When someone starts drawing benefits their between full retirement age (FRA) and age 70, Social Security law states that they can initially only receive credit for any delayed retirement credits (DRC) that they earned through December of the year prior to the year they start collecting benefits. Any DRCs earned in the year that they start drawing benefits are subsequently credited beginning with their payment for January of the year after the year they claimed benefits.

However, recomputations to credit partial year DRCs are done on an automated, and there is no way speed up that process to the best of my knowledge. My understanding is that such automated recomputations are only done every other year, so you may not actually see your rate increase until the latter part of 2024. You should though be paid any back pay due starting with your payment for January 2023 when the recomputation is processed.

By the way, we recently received feedback from someone who filed for his benefits at 68 in September 2019, and he reports that his recomputation to credit his 2019 DRCs wasn’t processed until August 2021. He was also then paid the back pay that he was due retroactive to the beginning of 2020. Best, Larry

How Is The Windfall Elimination Provision (WEP) Fair?

Hi Larry, How is the windfall Elimination Provision fair? How is it not discrimination? I really want to get my full benefit with no reduction. Also, I’ve heard from a coworker that it does not apply in all states. Is this true? Wouldn’t that be discriminatory? Thanks, Steve

Hi Steve, What you heard is not correct. The Windfall Elimination Provision (WEP) does apply in all states. The WEP is part of the Social Security law, which is a federal program that applies in all US states. In other words, you can’t avoid the WEP by moving to another state.

The basic reasoning that congress used when adding the WEP is as follows. Social Security is a social insurance program.
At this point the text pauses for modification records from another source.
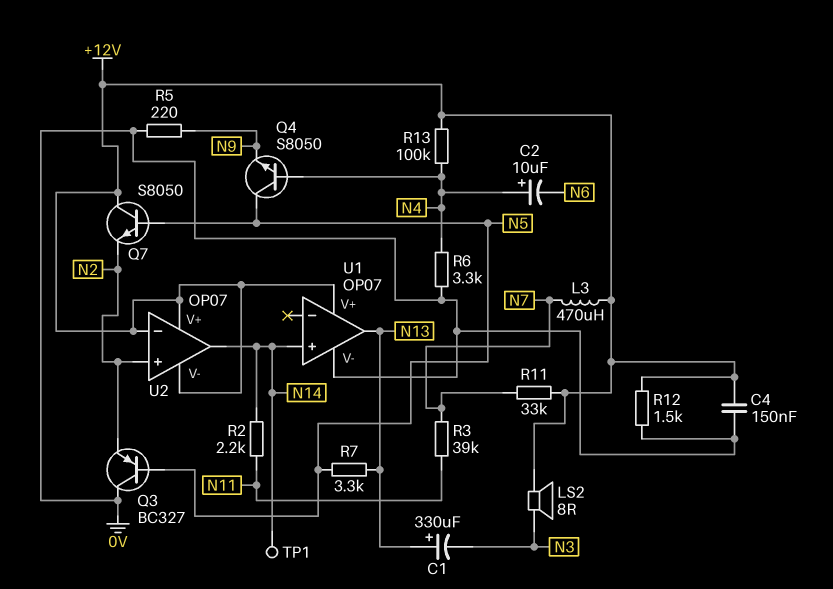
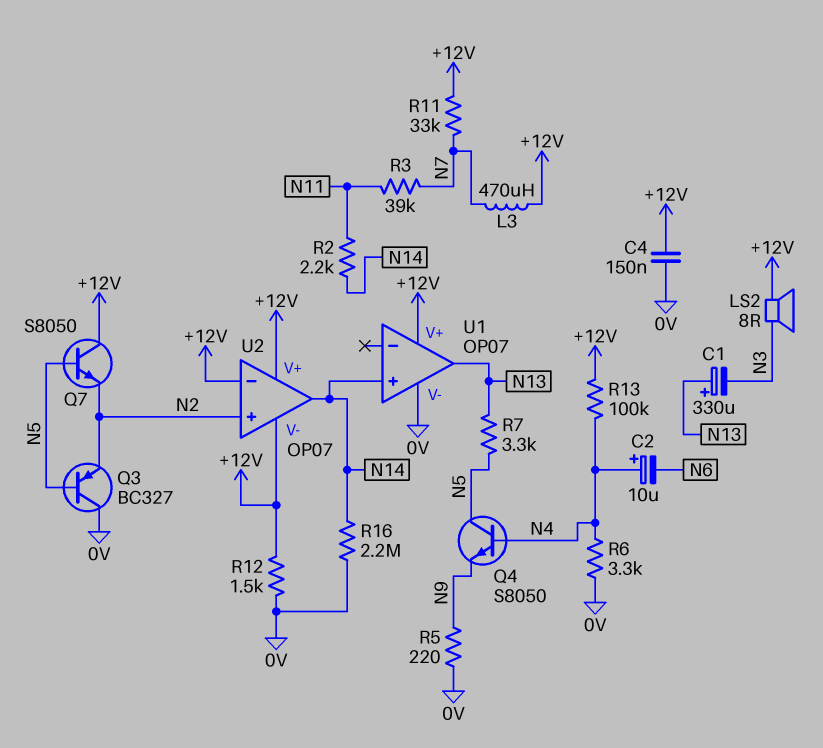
R16: none -> 2.2M (0V, N14)
TP1: test point (N14) -> none

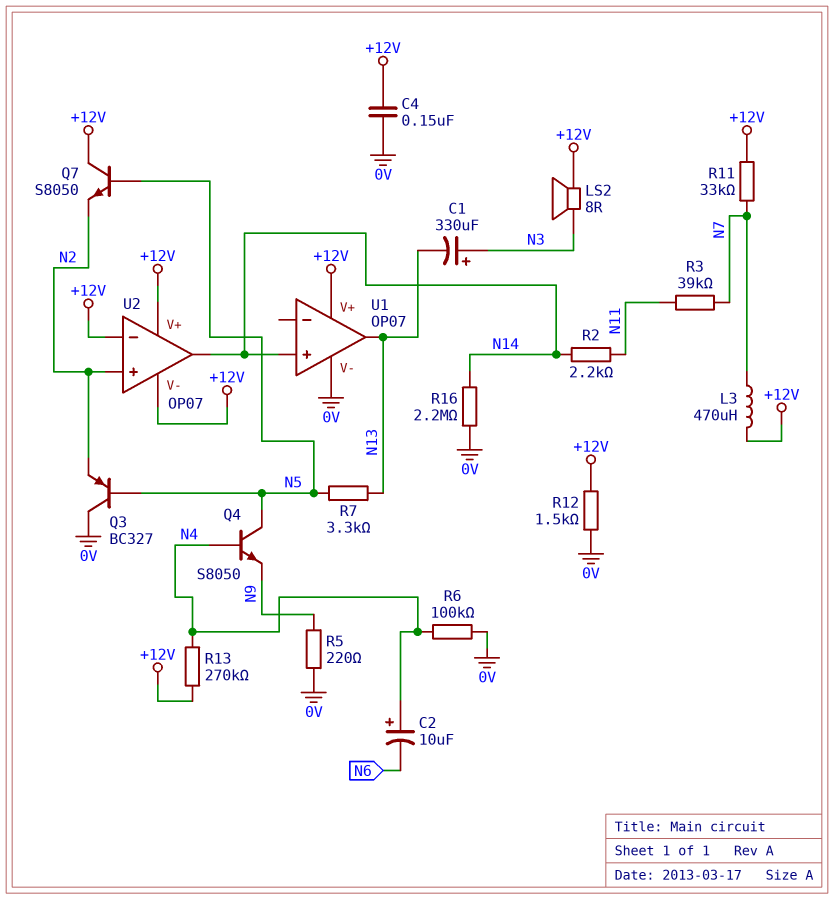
C1: 330uF (plus N13, minus N3) -> 330uF (plus N3, minus N13)
R6: 3.3k (0V, N4) -> 100k (0V, N4)
R13: 100k (+12V, N4) -> 270k (+12V, N4)

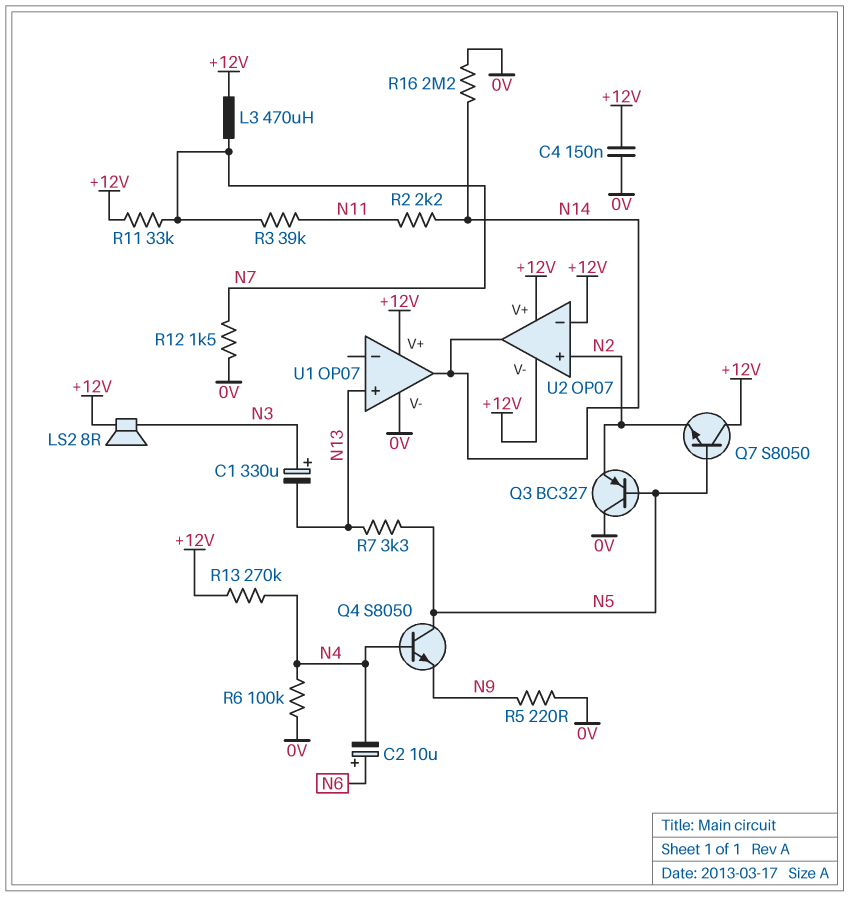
C2: 10uF (plus N4, minus N6) -> 10uF (plus N6, minus N4)
R12: 1.5k (+12V, 0V) -> 1.5k (0V, N7)
U1 pin in+: N14 -> N13
U1 pin out: N13 -> N14

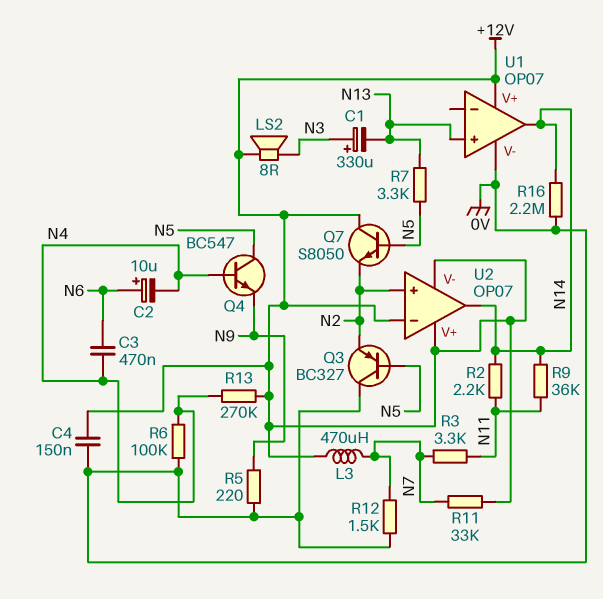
C3: none -> 470nF (N4, N6)
Q4: NPN S8050 (B N4, C N5, E N9) -> NPN BC547 (B N4, C N5, E N9)
R3: 39k (N7, N11) -> 3.3k (N7, N11)
R9: none -> 36k (N11, N14)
As such, the Social Security benefit calculation formula is meant to replace a higher percentage of the average earnings of low income workers than the percentage replacement received by high income workers. But, if the reason that a person’s average lifetime earnings were low is because they worked part of their careers in non-Social Security covered employment, congress felt that it was unfair for such workers who receive a non-covered pension to also receive the higher percentage replacement in their Social Security benefit rate that was intended for long-time, low-wage earners.

As for whether or not the WEP law is fair, that depends on each person’s perspective. But regardless of whether or not you or I think it’s fair, the only opinions that matter are those of the people in congress. Congress added the WEP to the Social Security Act in the 1980s, and only congress has the power to rescind or amend the WEP. Best, Larry

Would I Be Able To Receive Survivor Benefits And Still Work?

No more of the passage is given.